Fluellen’s own surf journey started when the TV host, who created the travel series “World Wide Nate,” wanted to do a documentary 11 years ago on the nonprofit Surfers Not Street Children in South Africa.

By then, he had moved from Chicago and was living in the Los Angeles area – closer to where his childhood dream of surfing could become a reality. So before his trip to Durban, South Africa, he learned to surf.

“With the show, I wanted to highlight that not only do Africans know how to swim, they know how to surf,” he said. “I’m a person who gets into the adventure and action. I couldn’t go to Durban and not surf.”

It was love at first wave, he said, everything he dreamed of as a kid.

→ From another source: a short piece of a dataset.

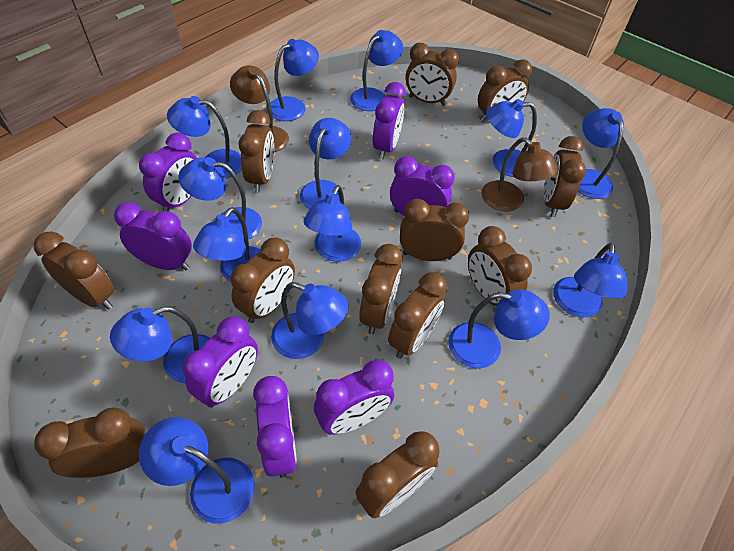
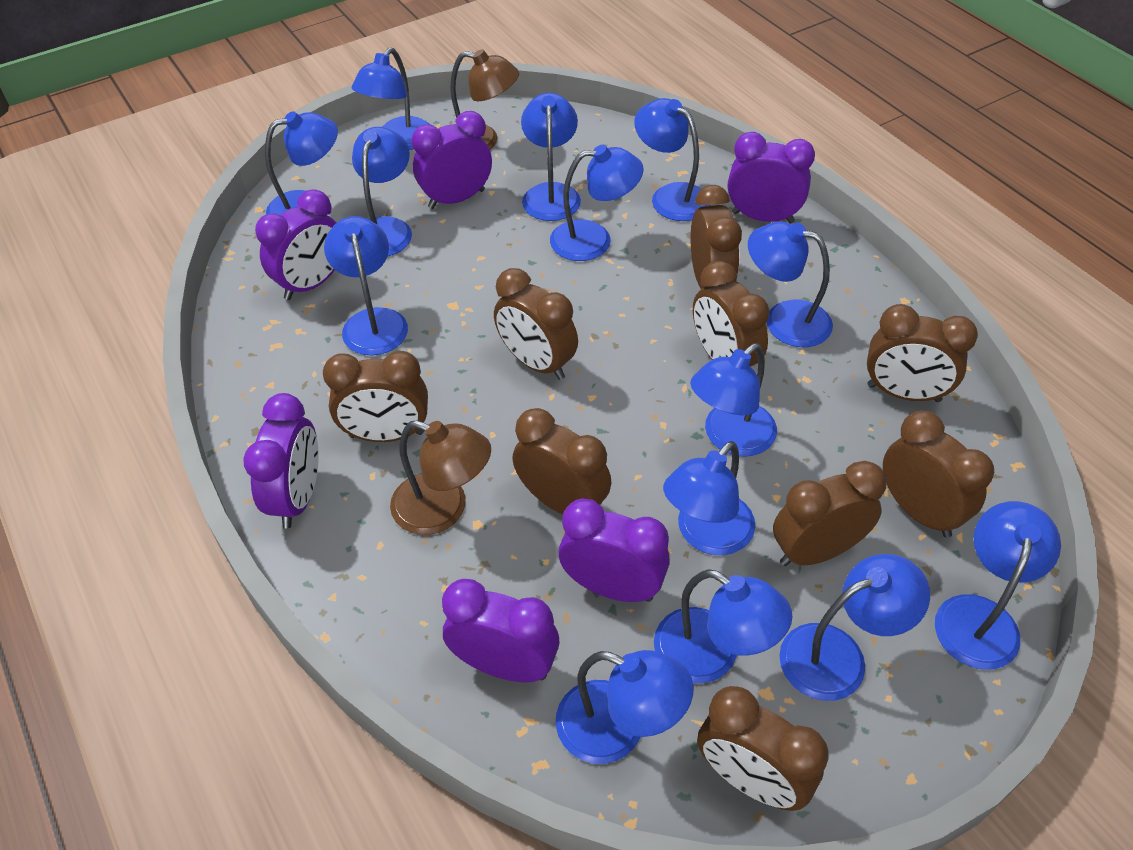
brown clock: 12 -> 9
purple clock: 7 -> 6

And when he got to surf with the kids in Africa, the connections he made in the water made him want to progress in the water.

“When I went to surf with the kids, their energy was so infectious – the joy,” he said. “I had to get better because I wanted to surf with them again.”

Surfing soon became an important part of his life, he said.

“It’s my opportunity to disconnect,” he said. “I’m unplugged in Mother Nature. The joy of catching a wave. You paddle, paddle and pop up, the adrenaline rush, that salt-water therapy.”

It was in 2020, when Fluellen said he saw a shift in the surf communities around the world, when countless surfers took a stand on the sand in protests following the deaths of George Floyd, Ahmad Aubrey and Brianna Taylor.

While it was great to see the surf community come together for the cause, Fluellen thought it would be great to also see each other not drawn together by tragedy, but with one simple goal: To have a good time.

“To celebrate our existence, our love of the sport and to come and meet each other,” he said. “This is an opportunity for the community to come together, give each other a hug. Those things have a lot of value.

“This is our opportunity to celebrate community and meet and grow the culture,” he said of Saturday’s festival. “What’s important is representation.”

Also helpful, he said, is that in recent years, more surf brands have been creating products for and are using imagery showcasing surfers from a variety of ethnic backgrounds, a veer from the past from when images of sun-kissed blondes made up most of the marketing and advertising.

“For the surf industry to see that there’s this demographic that exists and to invest into growing the sport,” he said. “That’s a whole economic base they can benefit from. People coming to Huntington Beach will spend money on food, gas and stimulate the economy.”

He started the first Black-focused swimwear line, Kavata, named in honor of his sister, Laini Kavata Fluellen, also a water lover, who died in 2009 from triple negative breast cancer. Ten percent of the proceeds go to a foundation his family created in her honor to raise funds for research and treatment.

But it’s not just the image or money that matter. Statistically, Black youth are five and half times more likely to drown, So teaching them water skills in imperative, he said.

“It’s always about saving lives. The more people who can swim, have better water safety, prevent people from drowning and not have a fear of the water,” he said. “And they can enjoy themselves.”